If the software exhibits performance artifacts and that causes the OS to loose traction, it will even further reduce your ability to set the standards. Writing software is usually about attaining the best trade-off between cost and functionality. The platform can raise the quality by offering better facilities, but shouldn't forcefully constrain the developer's choice, because it doesn't have the complete picture, of the budgeting constraints, the user's requirements, the long term project goals, etc.
Brendan wrote:For discarding individual cache lines there's CLFLUSH.
Writing to part of a cache line (e.g. writing 8 bytes in a 64 byte cache line) means that the unmodified bytes must be read. The only cases where read-for-write can be avoided is when the stored data is not cached ("uncached", "write combining", non-temporal stores); or when the entire cache line is being modified (CLZERO, "rep movsb/d/q" and AVX512).
CLZERO will avoid the read, but it will still zero the cache line, which is redundant if you plan to overwrite the data. It is still much cheaper then a memory read or L2 read obviously. CLFLUSH discards the line, but after flushing it. I would like to be able to mark the data as de-initialized, i.e. as trimmed from the set. For example, if I allocate memory and deallocate it, I want to be able to mark it as invalid without flushing it.
Brendan wrote:Why?
You do a bunch of little writes to a "write combining" area, and they get stored into the CPU's write combining buffer (ignoring cache) where they're combined if possible.
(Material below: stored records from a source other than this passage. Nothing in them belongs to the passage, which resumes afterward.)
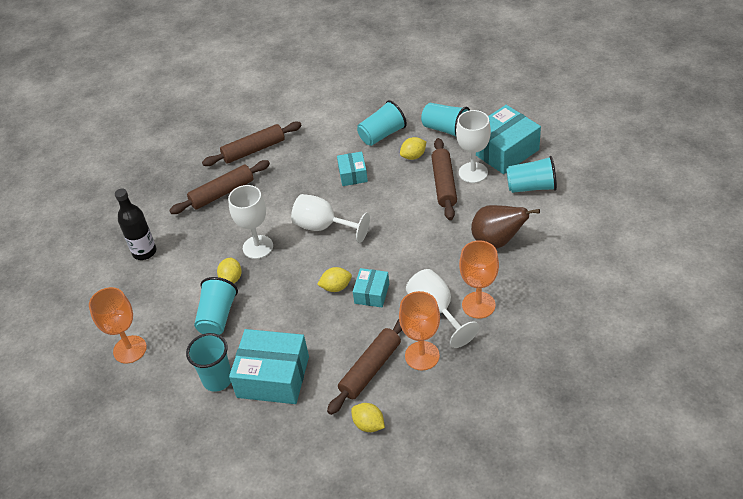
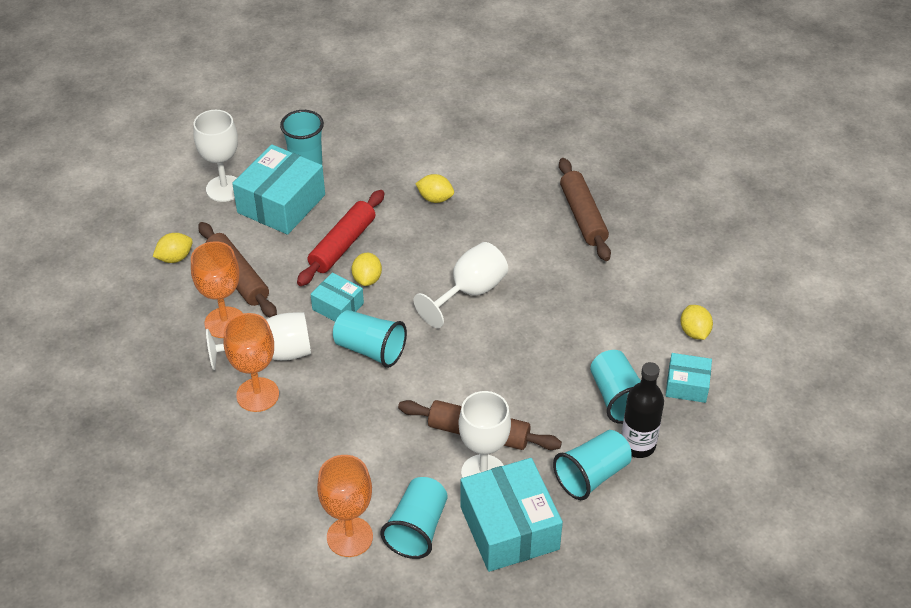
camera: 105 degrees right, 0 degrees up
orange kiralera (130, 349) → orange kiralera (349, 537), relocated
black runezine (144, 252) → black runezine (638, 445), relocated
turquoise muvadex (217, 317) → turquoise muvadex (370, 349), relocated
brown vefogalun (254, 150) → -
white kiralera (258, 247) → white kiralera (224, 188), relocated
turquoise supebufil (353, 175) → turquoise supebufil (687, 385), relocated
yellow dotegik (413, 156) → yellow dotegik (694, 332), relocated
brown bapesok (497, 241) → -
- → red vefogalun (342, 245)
Later (when CPU needs to evict/flush part of the write combining buffer, hopefully after you've finished writing to that area) CPU tries to store the "combined writes" using a small number of larger stores and knows exactly how large the store is (and knows if it does/doesn't fill an entire cache line).
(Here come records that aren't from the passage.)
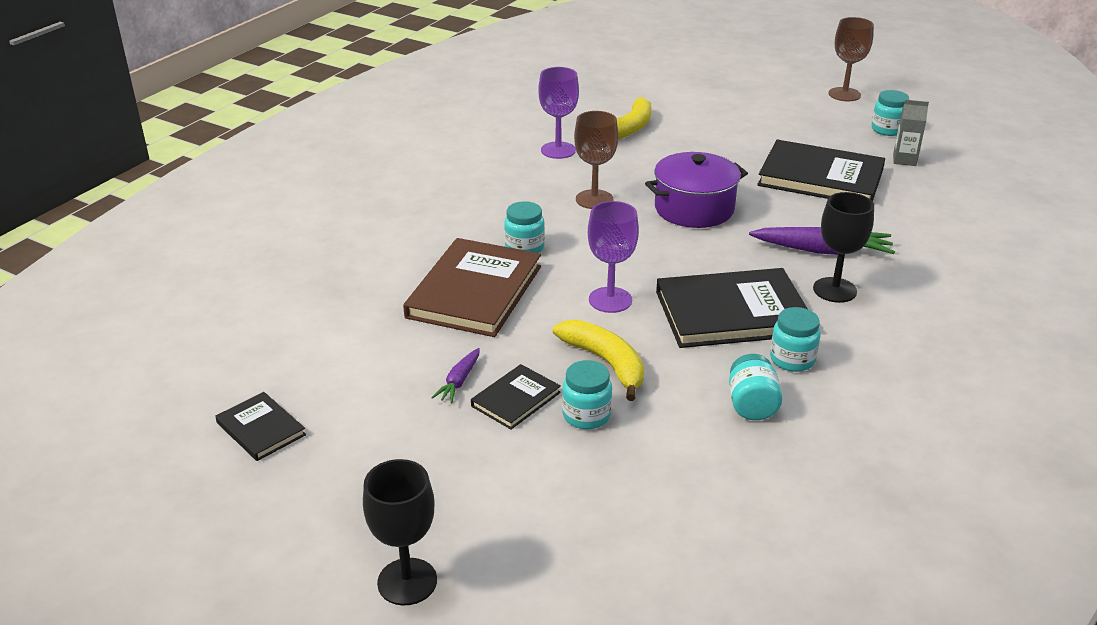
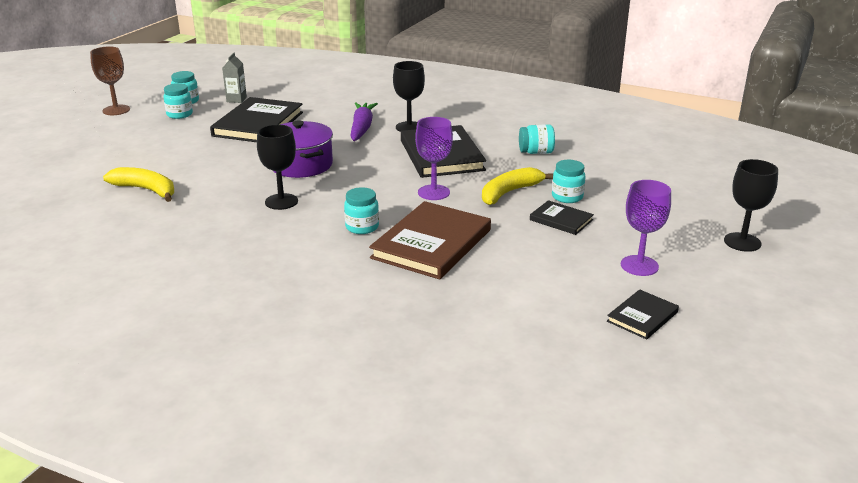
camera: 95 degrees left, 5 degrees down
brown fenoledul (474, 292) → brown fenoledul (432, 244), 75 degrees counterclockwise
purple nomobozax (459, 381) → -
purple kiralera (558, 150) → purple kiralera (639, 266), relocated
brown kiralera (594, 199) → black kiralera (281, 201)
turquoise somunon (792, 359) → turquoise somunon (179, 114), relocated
My confusion was deeper. I was under the impression that something like write-combining may be working under the hood even for cacheable stores, with the aim to elide reads of lines that will be completely overwritten. Store buffers serve a different purpose, so I thought that write-combining buffers are used. The idea was to accumulate cacheable writes, postponing the read-for-write until the sequence terminates. If it terminates with the cache line partially filled, the read would commence, but if it terminates with the cache line completely overwritten, the read would be elided. The problem is, of course, that if the line is not fully replaced and the last write is followed by a read to another cache line, you have twice the latency until the requests complete. You need explicit instructions to make this happen efficiently.